A província de Sofala foi o palco de avanços decisivos para o sector agrário nacional. Durante uma visita exploratória de três dias, o , Roberto Mito Albino, e o representante do Banco Mundial em Moçambique, Fily Sissoko, desenharam as linhas mestras para expandir a produção de alimentos e transformar o agronegócio através de uma abordagem focada nas cadeias de valor.
A comitiva, que integrou quadros técnicos do sector, visitou de perto várias infra-estruturas produtivas, empreendimentos agro-industriais e organizações de produtores locais para avaliar o real potencial da região.
Durante as auscultações, segundo avança a nota, o Ministro Roberto Mito Albino defendeu convictamente a urgência de pacotes financeiros mais acessíveis e de baixo custo para o campesinato e empresariado agrícola, como mecanismo essencial para alavancar os rendimentos e travar a dependência externa.
“A solução para reduzir a importação de alimentos passa por um maior investimento na produção. E temos de investir numa escala muito elevada. Quando o problema é grande, a solução também deve ser grande. É essa a nossa luta conjunta com o nosso parceiro aqui presente”, sublinhou o governante.

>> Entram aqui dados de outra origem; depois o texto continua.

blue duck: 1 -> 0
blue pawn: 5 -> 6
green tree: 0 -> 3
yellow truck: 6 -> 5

Esta acção no terreno surge no âmbito da preparação do Programa de Desenvolvimento das Cadeias de Valor do Agronegócio de Moçambique (MozAgriBiz). Alinhado à nova iniciativa Agri-Connect, financiada pelo Banco Mundial, o programa assenta na atracção de investimento privado (prioritariamente nacional), na industrialização local e no aumento substancial da capacidade de processamento de alimentos no país.

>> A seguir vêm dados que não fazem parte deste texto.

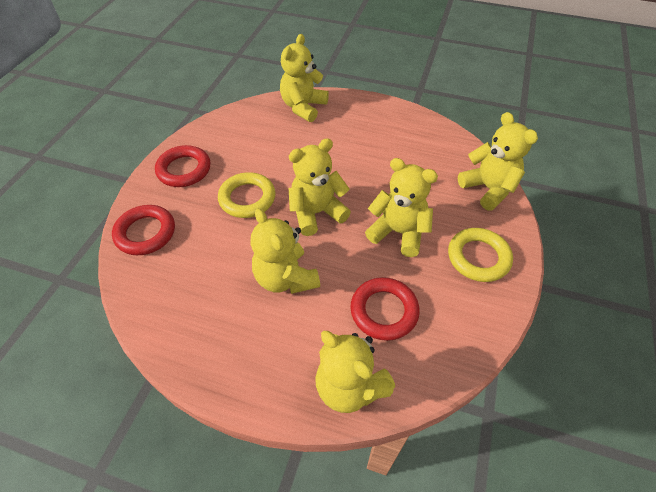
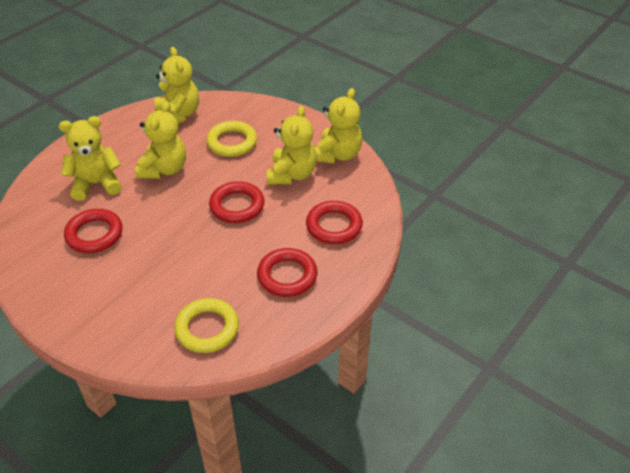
red ring: 3 -> 4
yellow teddy bear: 6 -> 5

O Ministro alertou, contudo, que o sucesso destas iniciativas vai depender crucialmente da capacidade de resposta e organização dos produtores assim que os fundos forem desembolsados.
Num dos momentos mais marcantes da governação aberta em Sofala, Roberto Mito Albino lançou um desafio directo ao Administrador do Distrito de Dondo: identificar novas terras fora da concessão da Açucareira de Mafambisse. O objectivo é audacioso: saltar dos actuais 2.000 para 10.000 hectares de área cultivada através de blocos produtivos.
“Um dos trabalhos que vamos deixar com o nosso administrador e com os líderes comunitários é identificar áreas boas para produção, aquelas que não estão a ser usadas, conversar com aqueles que têm os DUAT para nos ceder e colocar essa terra às mamãs, aos jovens, para poderem produzir comida e alimentar Moçambique”, instou o Ministro.
Por seu turno, Fily Sissoko tomou boa nota dos estrangulamentos apontados pelos produtores de Sofala, que vão desde a falta de diques, valas de drenagem e sistemas de irrigação, até ao acesso deficitário a sementes certificadas, fertilizantes e assistência técnica através da extensão agrária.
O representante do Banco Mundial garantiu celeridade na activação dos recursos, assegurando que o novo programa estará pronto a apoiar em grande escala até Setembro, mesmo antes do arranque da campanha agrária 2026/27, de modo a criar empregos e gerar novas oportunidades económicas para os moçambicanos.